Helen Zille and fellow liberals struggle to get it right with racism, as Fred Siegel had observed in his book 'The Revolt Against the Masses'.
Helen Zille and fellow liberals struggle to get it right with racism, as Fred Siegel had observed in his book 'The Revolt Against the Masses'.
Image: ESA ALEXANDER

On 22 July 2019, former DA leader, Helen Zille, delivered a lecture on liberalism, titled “Keep on Fighting”, at a function of a small association called the Liberal Club. 

Mrs Zille’s opening remarks made it plain that her lecture was crafted to mark her grand entry into the liberal think-tanking of the Institute of Race Relations (IRR).

Decrying what the tittle of his influential essay suggests, Devaluing the Think Tank, American conservative author Tevi Troy coined the wry phrase, “lose an election, gain a think tank”.

Strictly speaking, Zille lost no election, but she has gained a think tank in her new role as a research associate at the IRR.

Maybe that is neither here nor there. What is more important are Zille’s views on liberalism.   As an avowed “classical liberal,” Zille would always be expected to pick a fight with Vladimir Putin when he dumps liberalism into the dustbin as an “obsolete” ideology.

The problem, though, is that both Putin and Zille are dogmatic ideologues working to prove the supposed correctness of their opposing ideologies – nationalism or liberalism.

Due to her subjective standpoint, Zille cannot see beyond the metaphorical end of her short ideological nose. 

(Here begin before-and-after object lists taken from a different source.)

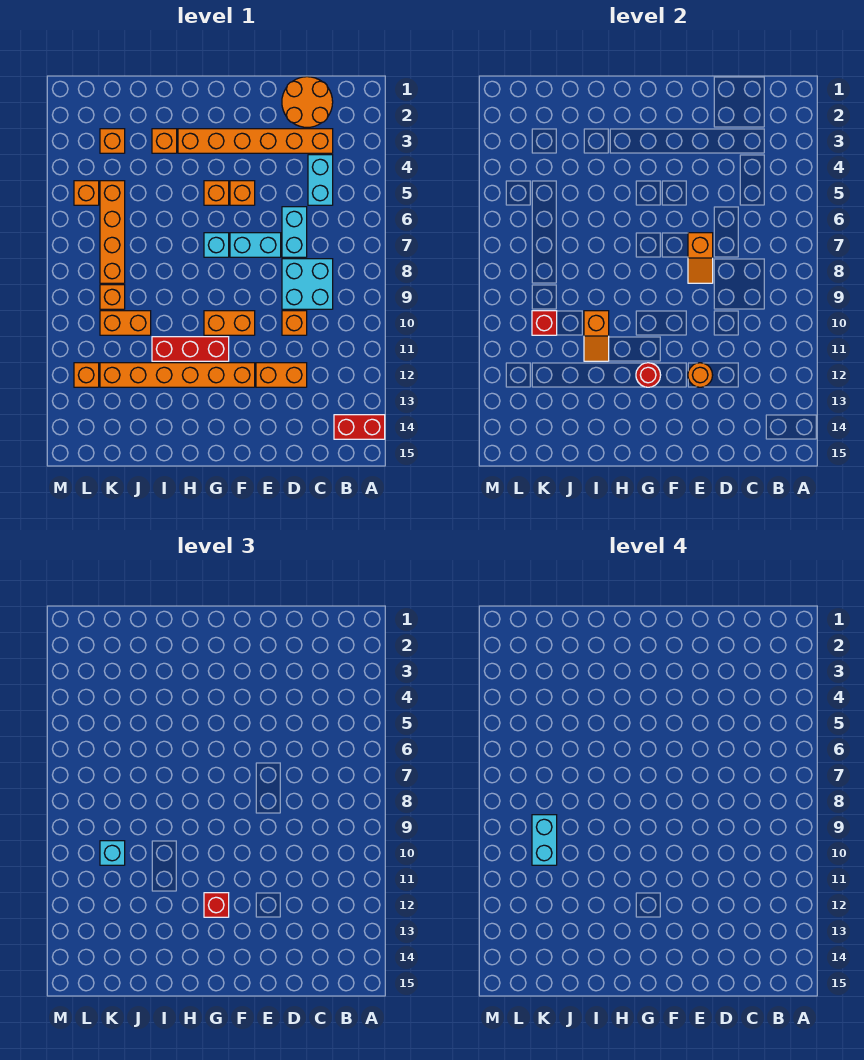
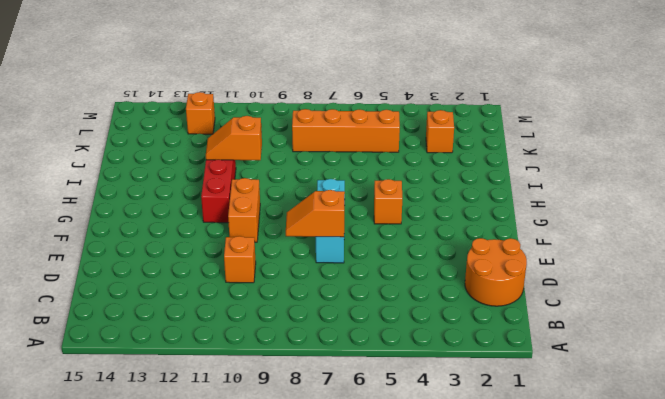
none -> red brick A14:B14 level 1
none -> orange brick C3:H3 level 1
none -> cyan brick C4:C5 level 1
none -> cyan brick C8:D9 level 1

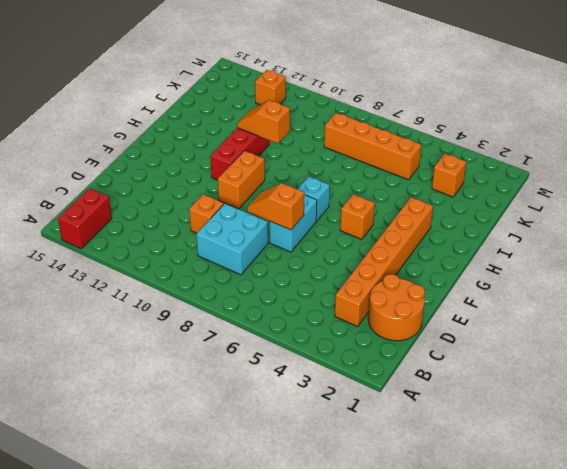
none -> cyan brick C4:C5 level 1
none -> cyan brick D6:D7 level 1
none -> orange brick D12:E12 level 1
none -> orange brick F5 level 1

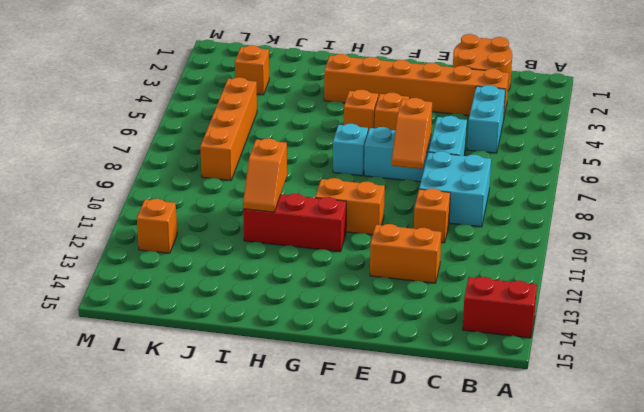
none -> orange brick F12:K12 level 1
none -> orange brick I3 level 1
none -> orange brick J10:K10 level 1
none -> orange brick K9 level 1

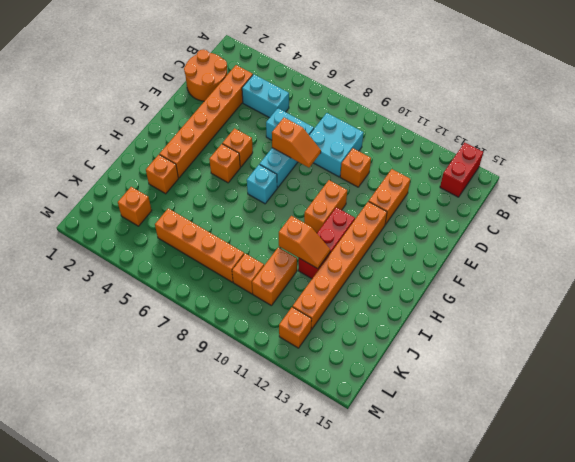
none -> orange brick L5 level 1
none -> orange round brick E12 level 2
none -> red round brick G12 level 2
none -> red brick K10 level 2

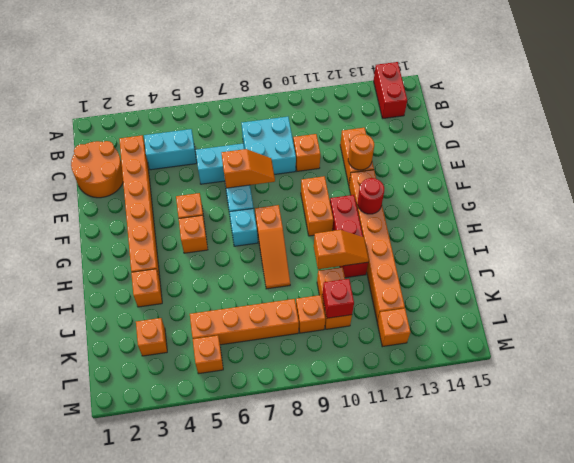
orange slope G8:I8 level 1 top G -> none
none -> red brick G12 level 3
none -> cyan brick K10 level 3
none -> cyan brick K9:K10 level 4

In the first place, Zille’s deployment of Germany as the starting point of her musings betrays the worst form of obfuscatory revisionism. With its nationalistic Nazism of the 1930s and ’40s, Germany is the last place to lay claim to liberal credentials. Leave innocent Angela Merkel out of it!

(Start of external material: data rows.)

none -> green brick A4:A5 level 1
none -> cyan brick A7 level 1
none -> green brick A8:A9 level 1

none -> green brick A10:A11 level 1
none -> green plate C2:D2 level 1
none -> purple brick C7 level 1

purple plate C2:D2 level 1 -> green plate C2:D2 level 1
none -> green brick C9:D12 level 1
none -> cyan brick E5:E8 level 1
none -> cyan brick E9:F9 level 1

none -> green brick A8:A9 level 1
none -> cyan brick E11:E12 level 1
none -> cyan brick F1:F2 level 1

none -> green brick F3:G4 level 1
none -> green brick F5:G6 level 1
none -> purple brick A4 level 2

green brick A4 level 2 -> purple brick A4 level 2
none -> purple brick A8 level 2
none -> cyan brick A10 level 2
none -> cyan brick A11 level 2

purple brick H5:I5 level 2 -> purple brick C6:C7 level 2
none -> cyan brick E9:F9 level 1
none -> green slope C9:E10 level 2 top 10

 Even Immanuel Kant himself held racist views about Africans collectively, not as individuals – thus polluting the individualist purity of his very own Enlightenment.      

 To remind Zille: Kant wrote in his Observations on the Feeling of the Beautiful and the Sublime that “The Negroes of Africa have by nature no feeling that rises above the trifling. … they must be driven apart from each other with thrashings.”

Mrs Zille’s nationalistic German impulses also seem to have blinded her to the truth that Britain is the origin of liberalism. John Locke’s Treatise of Government, published in 1689, was among the first serious treatments of the liberal creed.    

But the main defect in Zille’s disquisition is not who invented liberalism; it is her failure to acknowledge liberalism’s theoretical misrepresentation of the self and the political complicity of the ideology in the dehumanisation of nonwhite peoples across the world.

We don’t have enough space here fully to expose liberalism’s limited conception of the self, save to say that its central idea of a self who needs more isolation from than integration into society is as fallacious as nationalism’s obsession with the whole as if the part has no justifiable claim to existence.

It is in the “brothel of politics” where liberalism violently broke its own virginity – to borrow the graphically prurient imagery deployed in Zille’s own lecture. 

When the British introduced liberalism to South Africa in the 19th century, it was meant to dissolve South Africa’s divergent native and Afrikaner nations into politically manageable ensembles at the hands of wealth-amassing British citizens.

Both Cecil John Rhodes and Alfred Milner were avowed liberals who were proud of the greatness of their mother nation – Great Britain.

As Rhodes and Milner butchered both Afrikaner and African, the Union Jack was flying high. Such was liberalism in the field of murder.

In The Revolt Against the Masses, American historian Fred Siegel wrote of a “liberal flight from evidence,” suggesting that, “Like devout Christians getting right with Jesus, liberals struggled to get right with racism”.

In her lecture, Zille projected whites in South Africa as an endangered species.  She flew from historical evidence to avoid getting right with her not-so-veiled racism.   

The truth is that Tomas Paine’s idea of the “rights of man” – which inspired both the American and French revolutions – has never been understood by Europeans as being inclusive of black people.  That is why Helen Zille’s Liberal Club is very white and small.